Les riverains de la mer Egée n’étaient séparés de l’Egypte que par une mer qui, dans la belle saison, est facile à traverser. Si, partant de la Crète, une barque fait voile vers le sud, elle est déjà bien près des plages basses du Delta, lorsque son pilote cesse d’apercevoir à l’horizon les cimes neigeuses des Monts Blancs et de l’Ida. Quant à Cypre, elle n’est séparée que par un détroit de cette Phénicie, qui a été très longtemps comme une province de l’empire des Pharaons. Il y avait donc bien des chances pour que des relations s’établissent entre l’Egypte et la Phénicie, d’une part, et de l’autre, la civilisation égéenne. Ceci posé, il ne reste qu’une question de fait à résoudre : avons-nous la preuve que ces relations aient existé dès les temps mycéniens ?

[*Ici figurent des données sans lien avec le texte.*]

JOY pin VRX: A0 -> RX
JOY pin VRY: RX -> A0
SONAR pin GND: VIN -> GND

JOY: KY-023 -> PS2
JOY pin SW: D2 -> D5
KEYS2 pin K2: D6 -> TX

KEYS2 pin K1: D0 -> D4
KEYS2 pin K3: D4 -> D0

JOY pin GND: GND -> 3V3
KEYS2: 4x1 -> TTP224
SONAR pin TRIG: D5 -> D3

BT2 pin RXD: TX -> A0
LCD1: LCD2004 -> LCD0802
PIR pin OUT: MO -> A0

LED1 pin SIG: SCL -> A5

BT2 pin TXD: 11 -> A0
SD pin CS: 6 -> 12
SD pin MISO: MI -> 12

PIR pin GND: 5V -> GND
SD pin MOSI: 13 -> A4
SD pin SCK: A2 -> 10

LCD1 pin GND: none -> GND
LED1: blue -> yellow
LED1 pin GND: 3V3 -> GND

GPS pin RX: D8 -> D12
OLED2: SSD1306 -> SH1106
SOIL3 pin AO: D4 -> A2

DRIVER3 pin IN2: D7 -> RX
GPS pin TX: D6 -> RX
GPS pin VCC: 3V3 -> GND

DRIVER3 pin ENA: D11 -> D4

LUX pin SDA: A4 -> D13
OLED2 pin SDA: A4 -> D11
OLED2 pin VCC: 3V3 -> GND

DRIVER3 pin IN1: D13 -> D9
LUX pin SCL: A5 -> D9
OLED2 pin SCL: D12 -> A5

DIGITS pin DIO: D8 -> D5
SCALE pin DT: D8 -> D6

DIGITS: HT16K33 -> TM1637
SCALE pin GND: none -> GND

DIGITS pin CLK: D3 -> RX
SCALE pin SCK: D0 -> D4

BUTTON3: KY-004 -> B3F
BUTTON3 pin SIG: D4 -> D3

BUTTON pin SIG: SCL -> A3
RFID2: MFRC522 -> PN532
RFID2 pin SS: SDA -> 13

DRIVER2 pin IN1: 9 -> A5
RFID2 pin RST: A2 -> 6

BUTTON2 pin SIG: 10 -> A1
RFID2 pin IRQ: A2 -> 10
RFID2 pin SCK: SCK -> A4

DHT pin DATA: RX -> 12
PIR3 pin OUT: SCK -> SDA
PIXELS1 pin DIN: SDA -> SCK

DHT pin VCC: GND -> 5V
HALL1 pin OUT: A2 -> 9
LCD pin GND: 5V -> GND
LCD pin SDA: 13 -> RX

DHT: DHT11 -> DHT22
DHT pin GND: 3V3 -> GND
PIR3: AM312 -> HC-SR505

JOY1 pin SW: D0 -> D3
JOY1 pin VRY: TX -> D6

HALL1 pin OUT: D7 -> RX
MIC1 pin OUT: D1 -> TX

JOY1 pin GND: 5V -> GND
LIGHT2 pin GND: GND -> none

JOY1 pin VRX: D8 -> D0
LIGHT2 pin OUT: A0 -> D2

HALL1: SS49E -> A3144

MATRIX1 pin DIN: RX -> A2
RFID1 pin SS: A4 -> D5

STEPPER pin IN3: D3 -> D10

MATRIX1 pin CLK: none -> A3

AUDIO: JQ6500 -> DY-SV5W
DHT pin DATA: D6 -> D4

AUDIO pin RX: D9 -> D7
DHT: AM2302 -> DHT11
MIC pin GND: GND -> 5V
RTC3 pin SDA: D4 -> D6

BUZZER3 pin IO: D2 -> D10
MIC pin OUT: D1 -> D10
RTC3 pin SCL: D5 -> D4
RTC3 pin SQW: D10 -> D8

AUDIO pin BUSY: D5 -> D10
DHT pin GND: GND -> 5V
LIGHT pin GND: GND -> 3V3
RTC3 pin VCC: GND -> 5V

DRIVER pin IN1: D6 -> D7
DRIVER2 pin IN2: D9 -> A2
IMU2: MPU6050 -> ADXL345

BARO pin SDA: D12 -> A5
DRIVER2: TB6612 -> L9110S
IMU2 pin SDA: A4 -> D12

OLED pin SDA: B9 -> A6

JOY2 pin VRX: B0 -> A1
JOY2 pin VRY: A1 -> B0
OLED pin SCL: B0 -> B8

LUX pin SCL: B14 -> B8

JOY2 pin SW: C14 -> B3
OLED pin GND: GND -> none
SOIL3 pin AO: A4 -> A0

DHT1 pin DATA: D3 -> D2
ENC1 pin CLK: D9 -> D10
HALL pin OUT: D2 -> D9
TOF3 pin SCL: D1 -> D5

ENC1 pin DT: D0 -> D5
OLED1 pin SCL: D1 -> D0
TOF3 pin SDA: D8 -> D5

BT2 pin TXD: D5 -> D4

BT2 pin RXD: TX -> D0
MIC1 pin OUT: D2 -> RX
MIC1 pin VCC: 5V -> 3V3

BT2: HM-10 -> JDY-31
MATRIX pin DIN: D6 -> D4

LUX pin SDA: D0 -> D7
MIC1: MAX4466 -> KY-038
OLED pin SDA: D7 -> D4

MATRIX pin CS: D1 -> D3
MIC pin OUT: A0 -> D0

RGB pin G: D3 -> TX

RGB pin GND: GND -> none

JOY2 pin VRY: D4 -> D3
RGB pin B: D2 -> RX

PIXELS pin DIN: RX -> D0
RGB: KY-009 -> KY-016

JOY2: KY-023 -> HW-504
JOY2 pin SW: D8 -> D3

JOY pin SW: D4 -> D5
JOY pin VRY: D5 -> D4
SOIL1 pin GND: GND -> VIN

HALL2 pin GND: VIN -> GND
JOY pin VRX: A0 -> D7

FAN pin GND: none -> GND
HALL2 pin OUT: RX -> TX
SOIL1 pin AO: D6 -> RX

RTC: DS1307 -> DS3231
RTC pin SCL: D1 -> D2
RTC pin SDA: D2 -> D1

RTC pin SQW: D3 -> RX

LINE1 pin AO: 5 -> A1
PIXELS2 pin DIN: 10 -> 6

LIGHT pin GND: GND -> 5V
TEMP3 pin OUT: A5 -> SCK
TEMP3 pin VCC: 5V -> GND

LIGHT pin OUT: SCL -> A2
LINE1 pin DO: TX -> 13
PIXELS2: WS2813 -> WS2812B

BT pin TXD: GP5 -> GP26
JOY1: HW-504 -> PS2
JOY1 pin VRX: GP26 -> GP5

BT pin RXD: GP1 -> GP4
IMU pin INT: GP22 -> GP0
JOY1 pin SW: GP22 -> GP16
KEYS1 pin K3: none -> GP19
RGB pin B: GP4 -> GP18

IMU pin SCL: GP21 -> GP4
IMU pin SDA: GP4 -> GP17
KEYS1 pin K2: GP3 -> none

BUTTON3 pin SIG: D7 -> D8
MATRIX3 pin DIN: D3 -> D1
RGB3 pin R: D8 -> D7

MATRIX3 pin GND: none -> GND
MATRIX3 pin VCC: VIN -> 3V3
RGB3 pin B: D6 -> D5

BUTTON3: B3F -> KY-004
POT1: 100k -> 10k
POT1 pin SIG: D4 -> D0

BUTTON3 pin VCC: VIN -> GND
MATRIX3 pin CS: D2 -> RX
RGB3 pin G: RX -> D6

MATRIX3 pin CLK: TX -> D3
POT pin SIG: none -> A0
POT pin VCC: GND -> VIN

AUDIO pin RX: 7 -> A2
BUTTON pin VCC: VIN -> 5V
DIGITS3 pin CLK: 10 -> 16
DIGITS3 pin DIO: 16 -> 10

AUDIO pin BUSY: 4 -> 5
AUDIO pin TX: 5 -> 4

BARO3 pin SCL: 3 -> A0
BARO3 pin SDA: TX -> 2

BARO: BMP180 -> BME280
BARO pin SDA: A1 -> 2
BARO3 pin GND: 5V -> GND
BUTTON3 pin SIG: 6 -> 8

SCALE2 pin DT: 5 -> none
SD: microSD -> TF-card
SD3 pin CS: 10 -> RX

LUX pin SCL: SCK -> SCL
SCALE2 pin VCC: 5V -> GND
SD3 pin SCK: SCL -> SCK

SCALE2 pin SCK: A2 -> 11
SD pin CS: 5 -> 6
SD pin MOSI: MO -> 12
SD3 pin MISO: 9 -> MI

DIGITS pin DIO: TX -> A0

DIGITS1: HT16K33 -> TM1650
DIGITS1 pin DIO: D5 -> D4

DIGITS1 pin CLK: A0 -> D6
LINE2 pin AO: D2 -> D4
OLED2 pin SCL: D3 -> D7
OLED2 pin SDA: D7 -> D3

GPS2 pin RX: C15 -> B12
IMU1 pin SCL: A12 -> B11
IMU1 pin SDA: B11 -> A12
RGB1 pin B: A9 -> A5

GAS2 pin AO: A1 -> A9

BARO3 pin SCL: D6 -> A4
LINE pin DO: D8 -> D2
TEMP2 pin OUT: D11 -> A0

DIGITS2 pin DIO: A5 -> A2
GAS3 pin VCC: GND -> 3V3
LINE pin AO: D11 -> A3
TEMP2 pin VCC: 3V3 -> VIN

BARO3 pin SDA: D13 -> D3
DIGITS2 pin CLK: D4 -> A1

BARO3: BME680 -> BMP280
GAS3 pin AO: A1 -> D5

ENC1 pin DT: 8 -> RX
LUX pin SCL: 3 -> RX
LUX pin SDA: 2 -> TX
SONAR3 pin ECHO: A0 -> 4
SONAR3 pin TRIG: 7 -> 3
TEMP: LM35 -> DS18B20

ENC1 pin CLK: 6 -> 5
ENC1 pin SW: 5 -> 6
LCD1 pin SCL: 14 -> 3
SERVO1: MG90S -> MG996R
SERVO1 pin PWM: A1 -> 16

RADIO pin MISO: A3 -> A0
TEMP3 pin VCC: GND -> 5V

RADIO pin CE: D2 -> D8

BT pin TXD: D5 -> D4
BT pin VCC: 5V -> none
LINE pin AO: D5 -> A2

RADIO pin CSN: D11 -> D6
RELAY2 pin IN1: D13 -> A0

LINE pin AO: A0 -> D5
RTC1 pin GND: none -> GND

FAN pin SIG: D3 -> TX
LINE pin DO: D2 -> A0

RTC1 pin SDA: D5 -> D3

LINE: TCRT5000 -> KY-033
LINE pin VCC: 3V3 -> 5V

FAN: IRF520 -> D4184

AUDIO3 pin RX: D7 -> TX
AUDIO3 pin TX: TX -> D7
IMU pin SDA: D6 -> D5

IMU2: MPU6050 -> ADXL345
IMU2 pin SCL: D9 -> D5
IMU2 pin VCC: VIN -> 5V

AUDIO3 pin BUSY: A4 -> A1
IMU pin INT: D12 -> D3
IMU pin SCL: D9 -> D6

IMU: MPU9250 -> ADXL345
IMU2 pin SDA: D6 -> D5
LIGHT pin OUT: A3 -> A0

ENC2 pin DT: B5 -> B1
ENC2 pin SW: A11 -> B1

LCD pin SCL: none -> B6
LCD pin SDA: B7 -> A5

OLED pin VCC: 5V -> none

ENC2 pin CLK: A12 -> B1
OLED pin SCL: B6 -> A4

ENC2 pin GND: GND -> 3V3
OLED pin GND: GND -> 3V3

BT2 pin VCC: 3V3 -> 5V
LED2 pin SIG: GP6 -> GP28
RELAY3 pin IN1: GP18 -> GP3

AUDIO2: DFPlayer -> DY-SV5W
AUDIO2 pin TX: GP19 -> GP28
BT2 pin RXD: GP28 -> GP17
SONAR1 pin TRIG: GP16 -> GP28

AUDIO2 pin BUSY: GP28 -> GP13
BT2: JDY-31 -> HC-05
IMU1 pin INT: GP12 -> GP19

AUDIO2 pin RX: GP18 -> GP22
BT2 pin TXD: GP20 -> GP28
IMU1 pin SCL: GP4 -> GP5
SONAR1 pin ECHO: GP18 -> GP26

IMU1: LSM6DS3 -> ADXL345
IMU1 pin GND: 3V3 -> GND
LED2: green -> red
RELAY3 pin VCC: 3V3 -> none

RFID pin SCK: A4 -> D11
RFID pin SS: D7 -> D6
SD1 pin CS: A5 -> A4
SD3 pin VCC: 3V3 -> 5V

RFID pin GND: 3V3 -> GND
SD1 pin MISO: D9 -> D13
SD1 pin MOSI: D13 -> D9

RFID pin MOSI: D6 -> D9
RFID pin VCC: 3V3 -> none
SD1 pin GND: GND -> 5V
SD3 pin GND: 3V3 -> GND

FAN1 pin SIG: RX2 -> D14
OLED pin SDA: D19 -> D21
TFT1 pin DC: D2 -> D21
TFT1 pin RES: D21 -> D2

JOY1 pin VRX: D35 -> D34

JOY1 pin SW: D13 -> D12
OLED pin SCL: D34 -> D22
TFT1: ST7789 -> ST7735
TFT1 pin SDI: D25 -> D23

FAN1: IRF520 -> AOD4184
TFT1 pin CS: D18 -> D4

La réponse, c’est à l’Egypte qu’il convient de la demander, à cause du caractère authentique des documens qu’elle nous a transmis ; or, ceux-ci ne laissent guère place au doute. Sous Toutmès III, entre 1550 et 1500, plusieurs textes officiels s’accordent à compter, parmi les pays qui relèvent du souverain de l’Egypte, les iles de la Grande- Verte, les îles qui sont au milieu de la mer, parmi lesquelles la stèle de Toutmès mentionne nommément Asi, c’est-à-dire l’île de Cypre. Des formules toutes pareilles se rencontrent dans les inscriptions d’Aménophis III et d’Aménophis IV ; on les voit encore reparaître, vers 1350, sous Ramsès II. Les Grecs racontaient que Sésostris avait occupé les Cyclades.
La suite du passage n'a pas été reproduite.